Siamo lieti e commossi di vederla qui presente, in questo anniversario
della Nostra elezione alla Cattedra di S. Pietro, in grande
forma: ecco S. E. Mons. Giovanni Colombo, già Rettore dei
Seminari milanesi e perciò Nostro grande collaboratore e sostegno nel
governo pastorale dell’Arcidiocesi, e Nostro degnissimo successore
in quella sede gloriosa e benedetta; eccolo alla testa del
Pellegrinaggio, venuto a salutarCi con intenzione e solennità
ufficiale; ecco S. E. Mons. Giuseppe Schiavini, Vicario
Generale e Vescovo Ausiliare, allora e tuttora; ecco Mons. Guido
Augustoni, Presidente del Collegio dei Parroci Urbani con una
bella corona di Prevosti e di Parroci e di Sacerdoti; ecco la
rappresentanza del Capitolo metropolitano e della veneranda Curia e
della Fabbrica del Duomo; ed ecco le Autorità civili, che con
tanta deferenza hanno voluto associarsi al Pellegrinaggio per recarci
il saluto della Città, rappresentata da S. E. l’on. Avv.
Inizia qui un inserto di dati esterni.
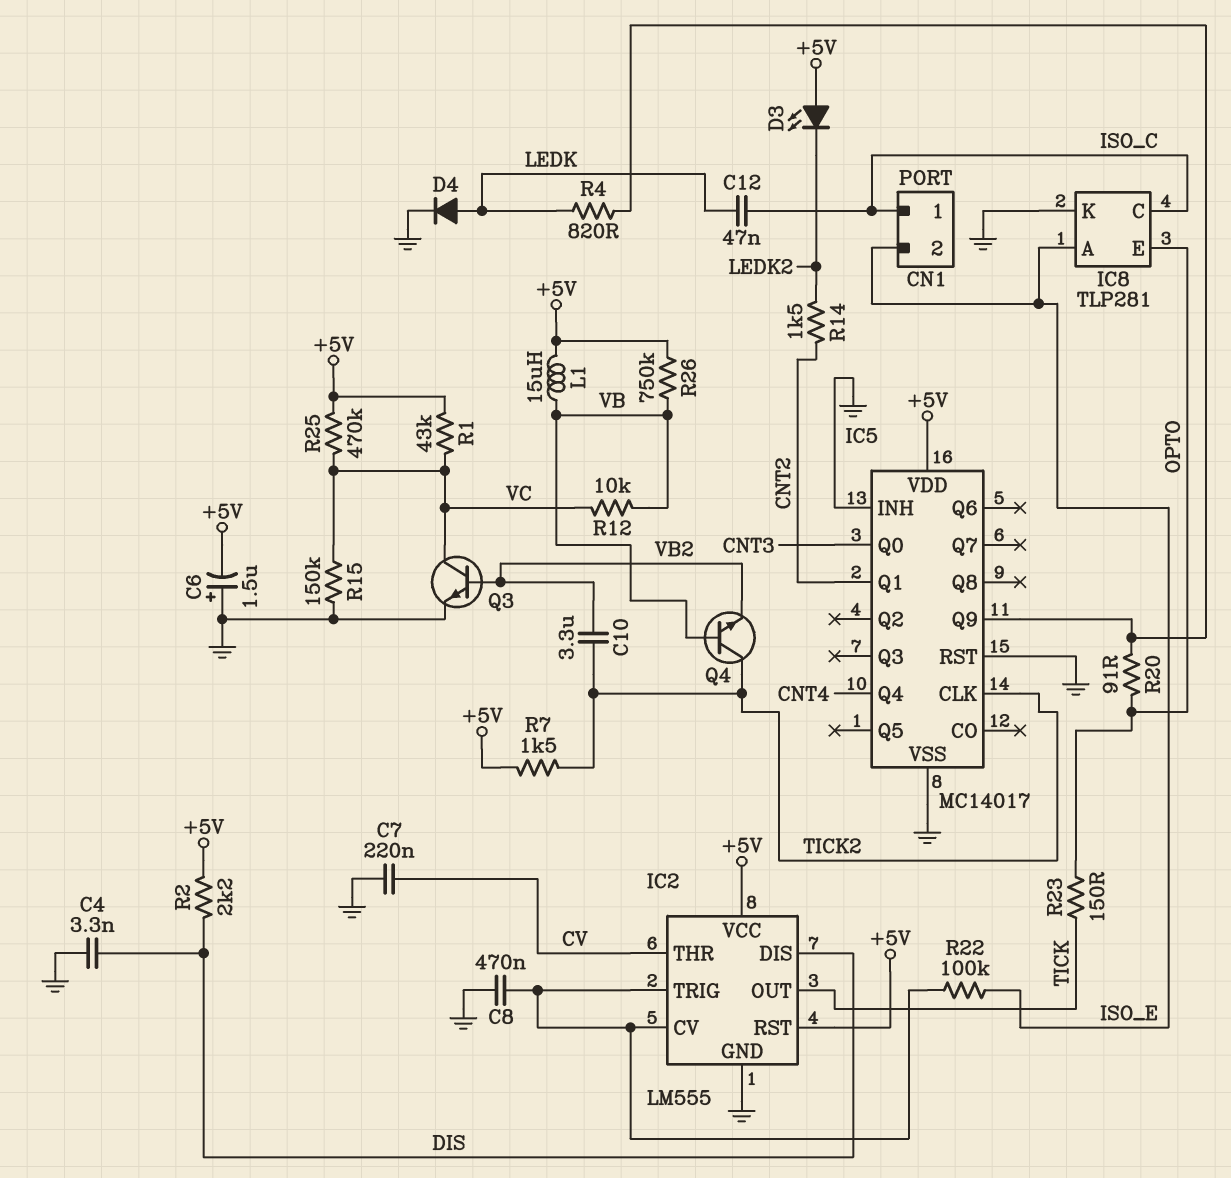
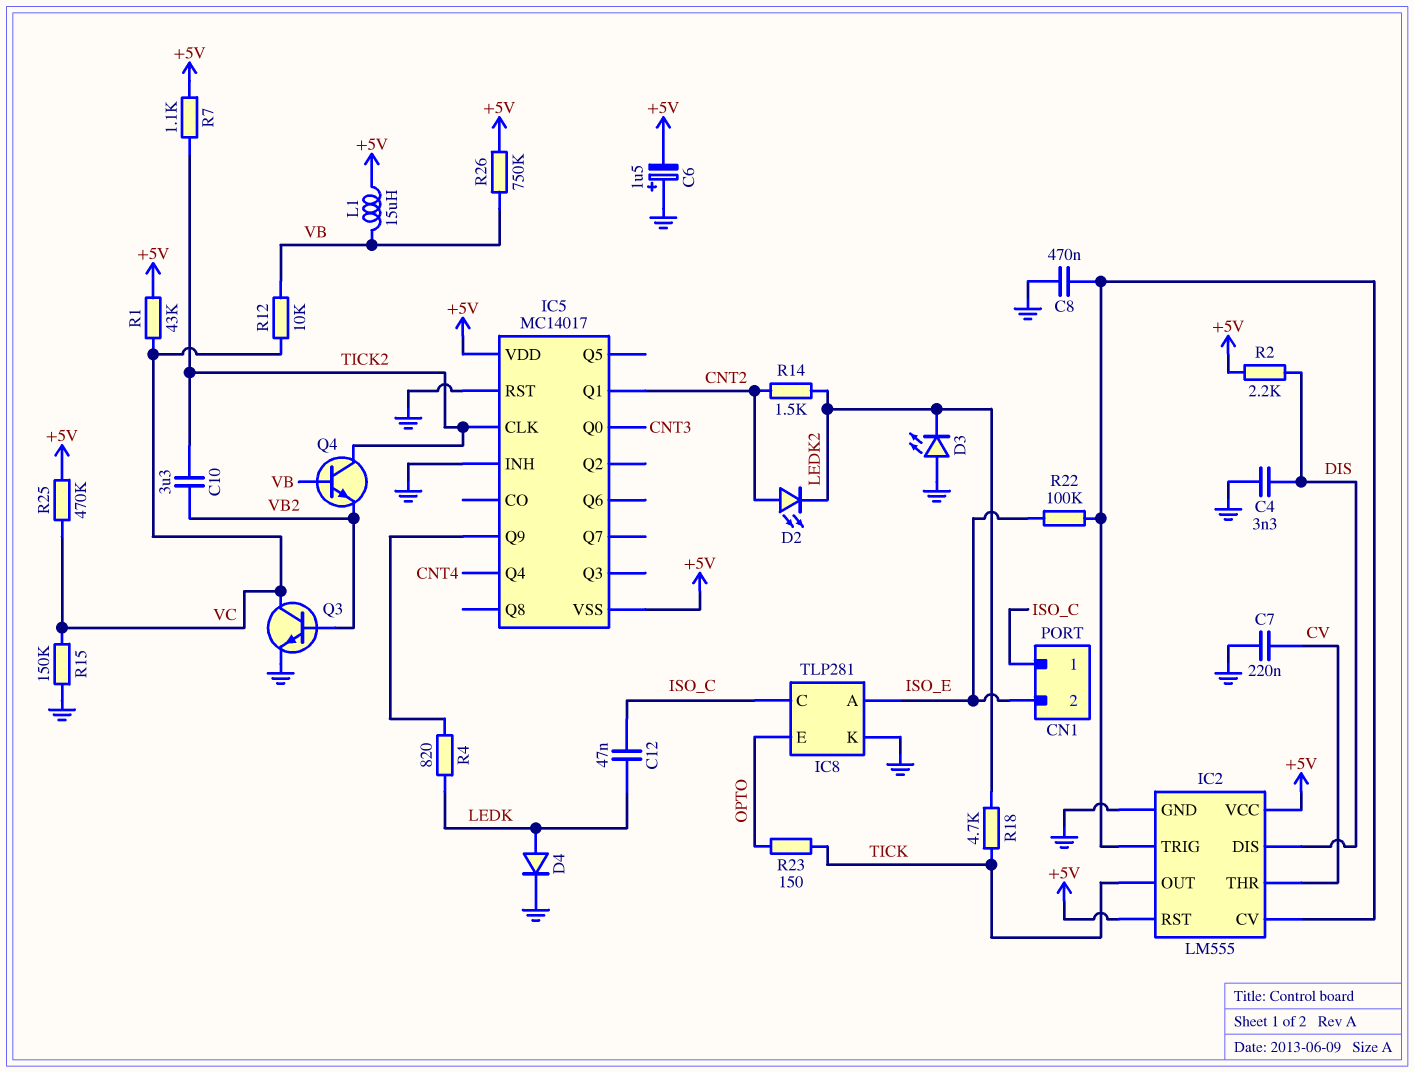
D2: none -> LED (A CNT2, K LEDK2)
D3: LED (A +5V, K LEDK2) -> LED (A GND, K LEDK2)
IC5 pin VSS: GND -> +5V
R7: 1.5k (+5V, TICK2) -> 1.1k (+5V, TICK2)
R18: none -> 4.7k (LEDK2, TICK)
R20: 91 (IC5/Q9, OPTO) -> none

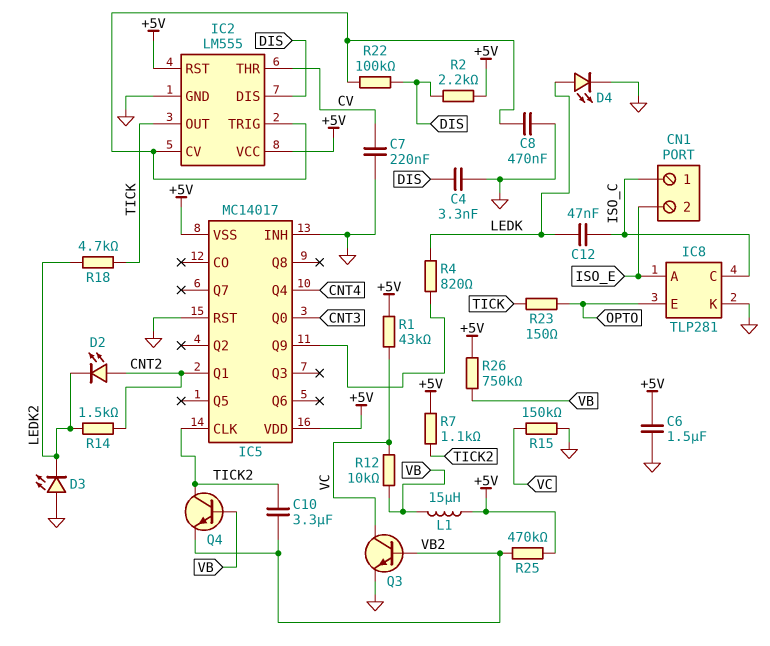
C6: 1.5uF (plus GND, minus +5V) -> 1.5uF (+5V, GND)
D4: diode (A LEDK, K GND) -> LED (A LEDK, K GND)
R22: 100k (IC2/CV, ISO_E) -> 100k (DIS, IC2/CV)
R25: 470k (+5V, VC) -> 470k (+5V, VB2)

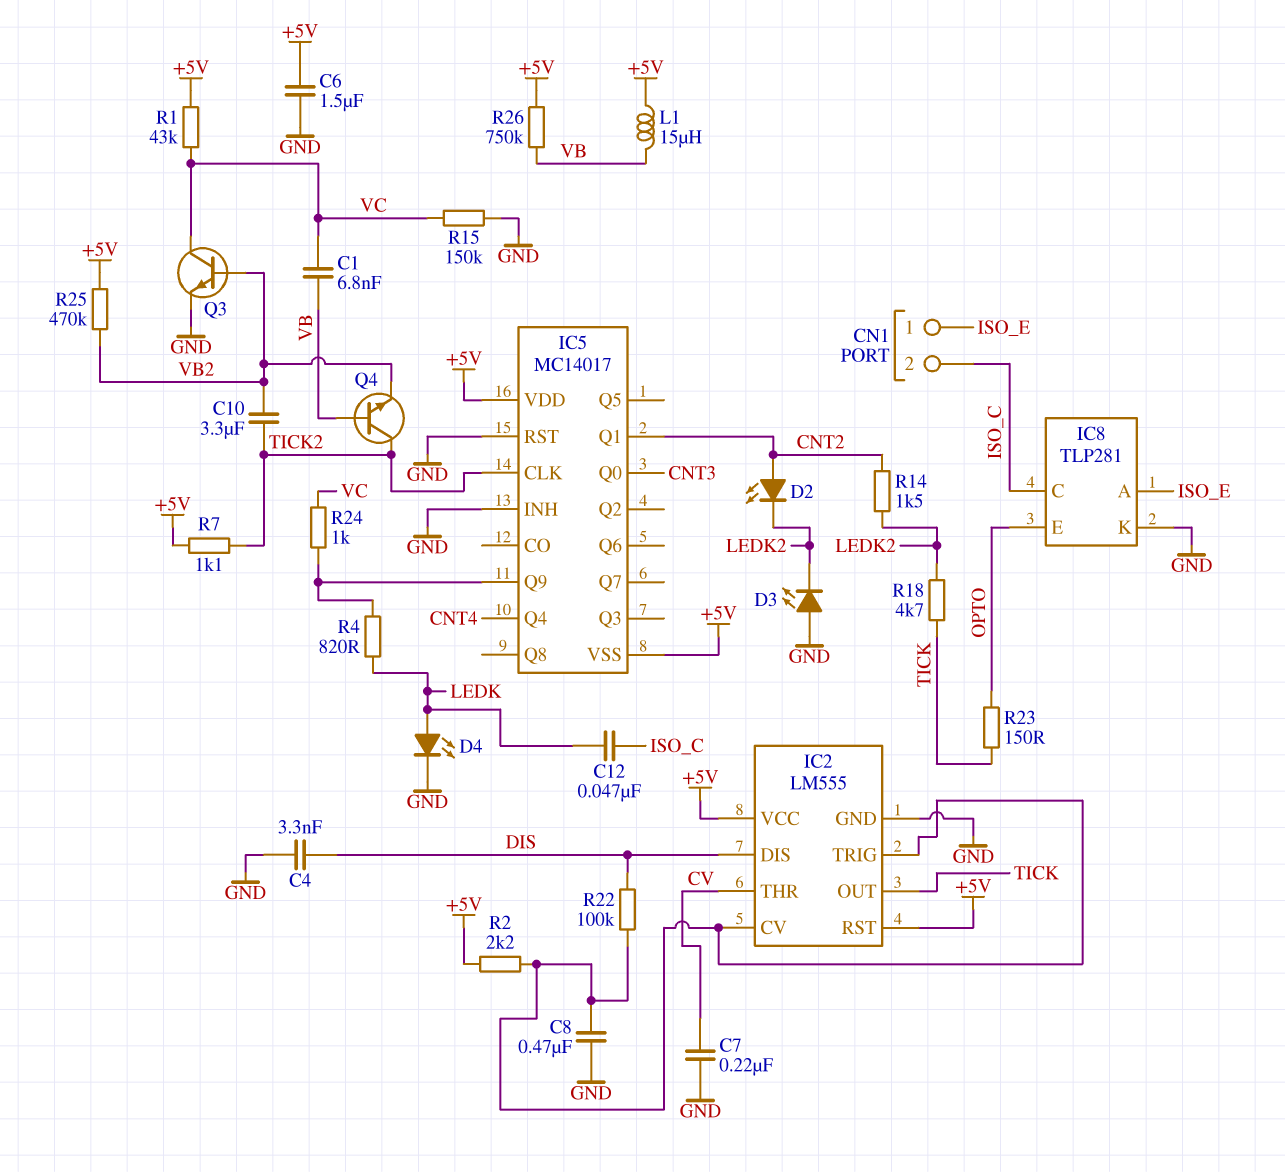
C1: none -> 6.8nF (VB, VC)
CN1 pin 1: ISO_C -> ISO_E
CN1 pin 2: ISO_E -> ISO_C
R2: 2.2k (+5V, DIS) -> 2.2k (+5V, IC2/CV)
R12: 10k (VB, VC) -> none
R24: none -> 1k (IC5/Q9, VC)

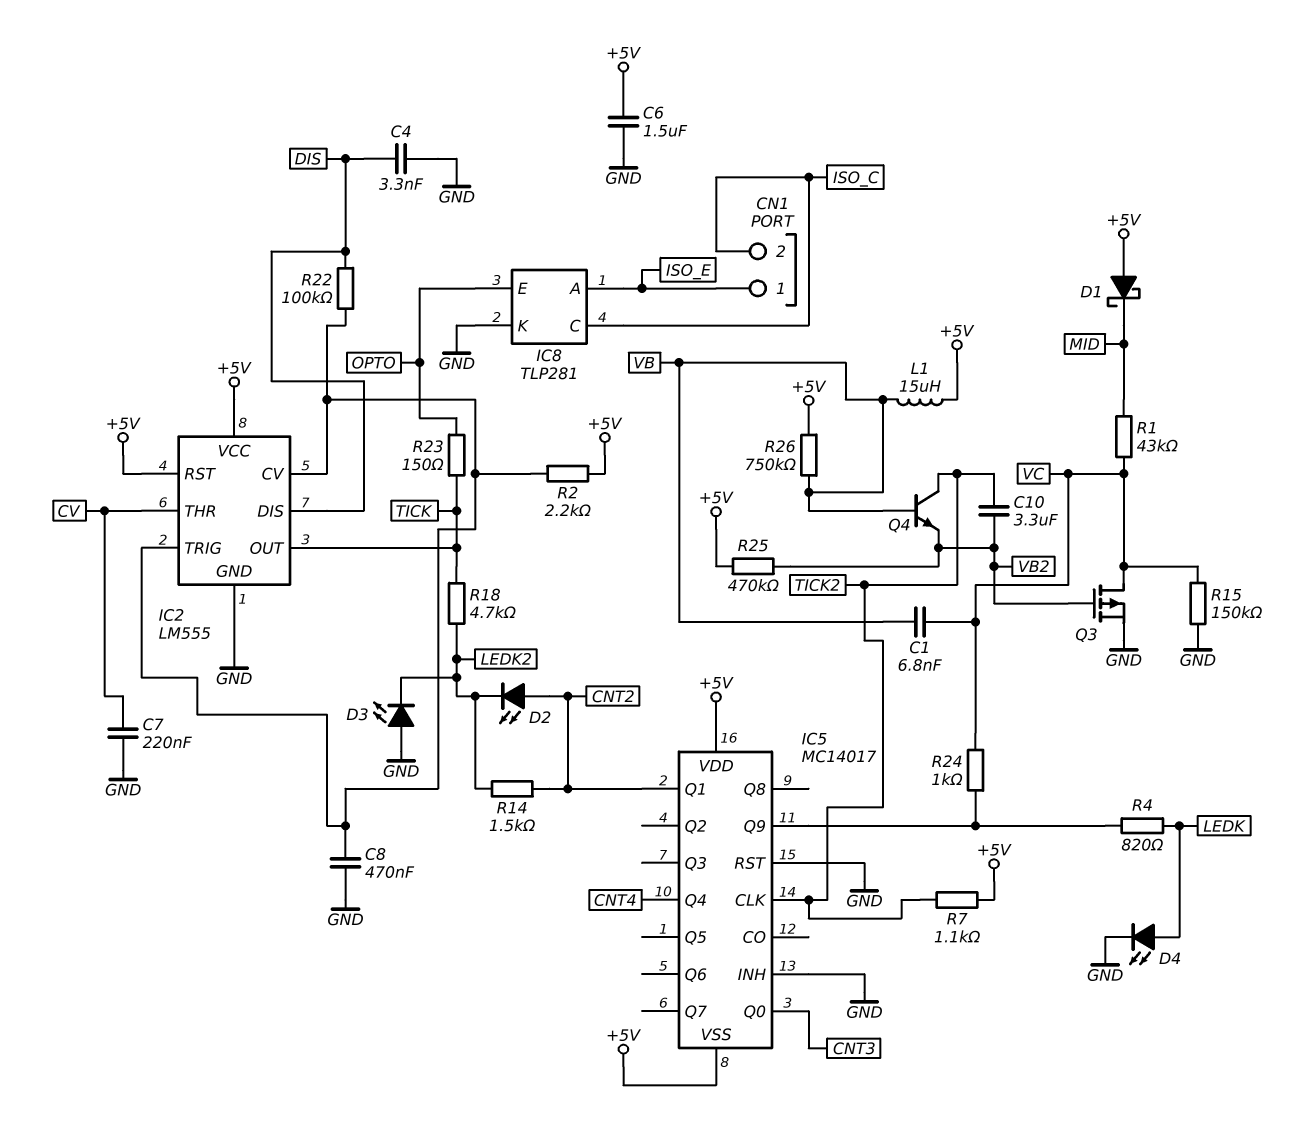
C12: 47nF (ISO_C, LEDK) -> none
D1: none -> schottky (A +5V, K MID)
Q3: NPN (B VB2, C VC, E GND) -> PMOS (G VB2, D VC, S GND)
R1: 43k (+5V, VC) -> 43k (MID, VC)

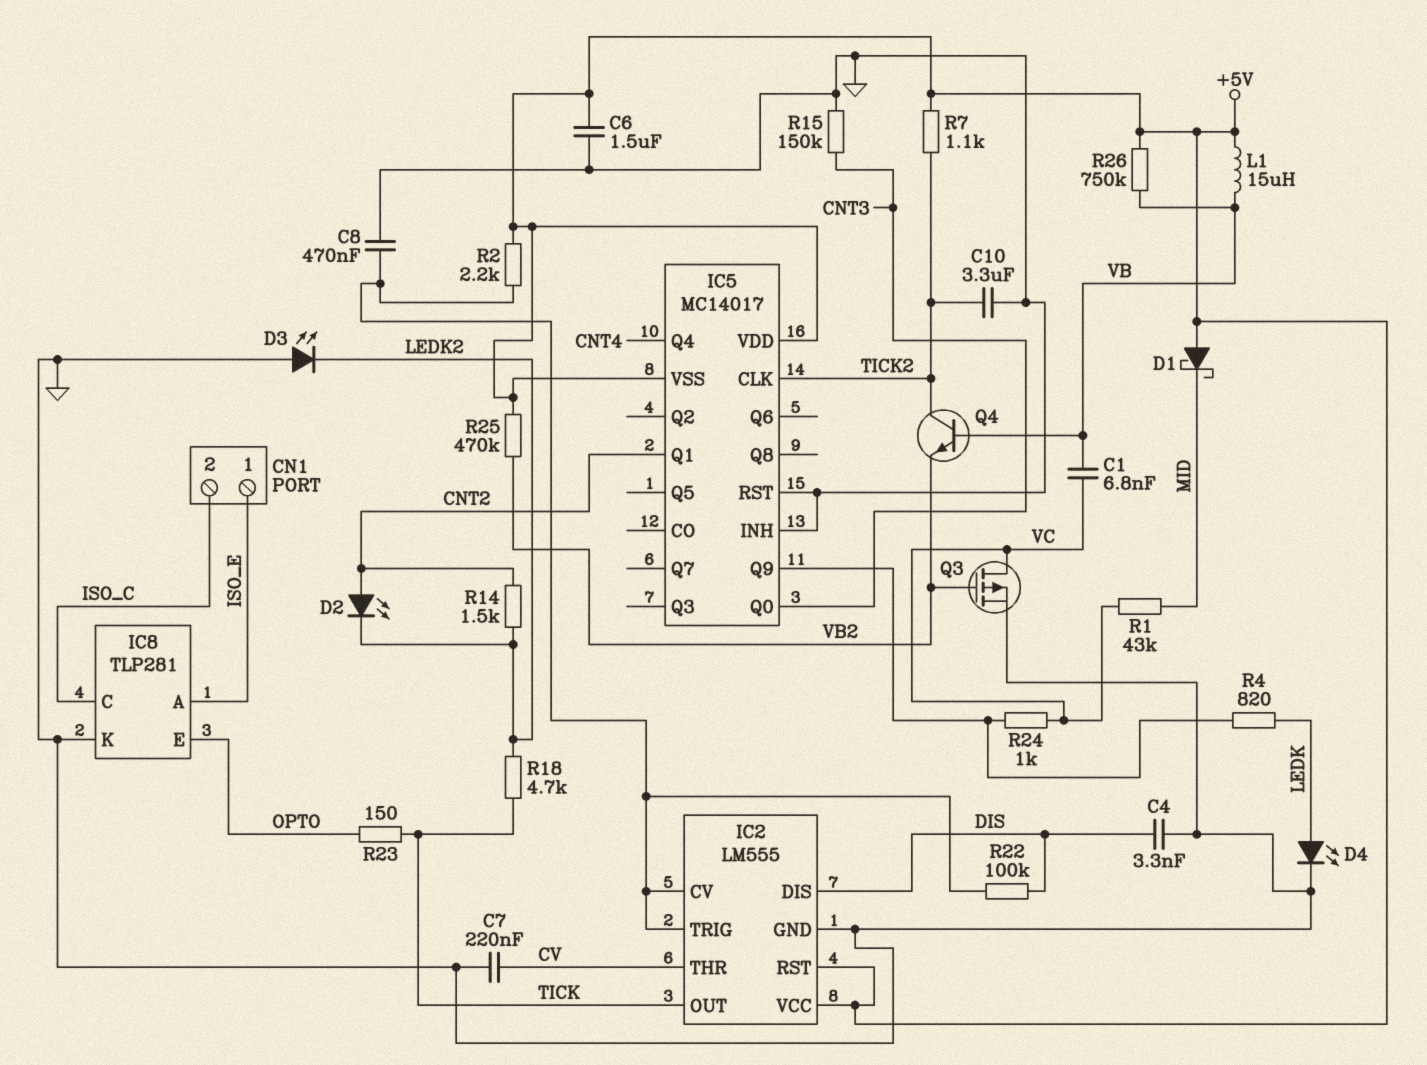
C10: 3.3uF (TICK2, VB2) -> 3.3uF (GND, TICK2)
R15: 150k (GND, VC) -> 150k (CNT3, GND)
Luigi Meda, Vice-Sindaco di Milano, accompagnato da cinque
Assessori, da Noi, per il nome che egli porta e per la carica che
esercita, tanto apprezzato; e per recarci il saluto della Provincia
di Milano, qui presente nella illustre e cara persona del Presidente
del Consiglio provinciale Avv. Adrio Casati, con tre Assessori,
dalla quale persona tante prove avemmo di rispettosa e affettuosa
adesione e alla quale dobbiamo particolare riconoscente ricordo;
partecipa altresì a quest’udienza il Dott. Ossola, Sindaco di
Varese col Sig. Vice-Sindaco; così un Assessore di quella
Amministrazione provinciale; così cospicue rappresentanze dei
Seminari diocesani e di quello Lombardo a Roma, dell’Università
Cattolica, della valorosa Azione Cattolica, del giornale cattolico
«L’Italia», della Caritas Ambrosiana; poi quella cospicua
dell’Ospedale Maggiore; e Prevosti e Parroci, e Gruppi
Parrocchiali in grande numero.
Cari Milanesi! Tutti cordialmente vi salutiamo e vi ringraziamo di
questa visita, tanto religiosa nel suo significato, tanto fedele nei
suoi sentimenti, tanto consolante in quanto Ci lascia scorgere del
vostro fervore e dei vostri propositi. Voi Ci portate, per rendere
ancor più espressivi i vostri sentimenti, una prima pietra da benedire
d’una chiesa nuova, che, dedicata ai Santi Giovanni e Paolo, vuol
associare al culto di questi Santi la memoria di Papa Giovanni,
Nostro compianto e venerato Predecessore e del Papa, che ora vi
parla, e che fu per otto anni e mezzo vostro Pastore. Quale prova di
bontà e di generosità!, quale nuovo titolo alla Nostra affezione e
alla Nostra gratitudine!, e quale stimolo per Noi a ricordarvi
tutti, a conservarvi nel Nostro cuore e nella Nostra preghiera!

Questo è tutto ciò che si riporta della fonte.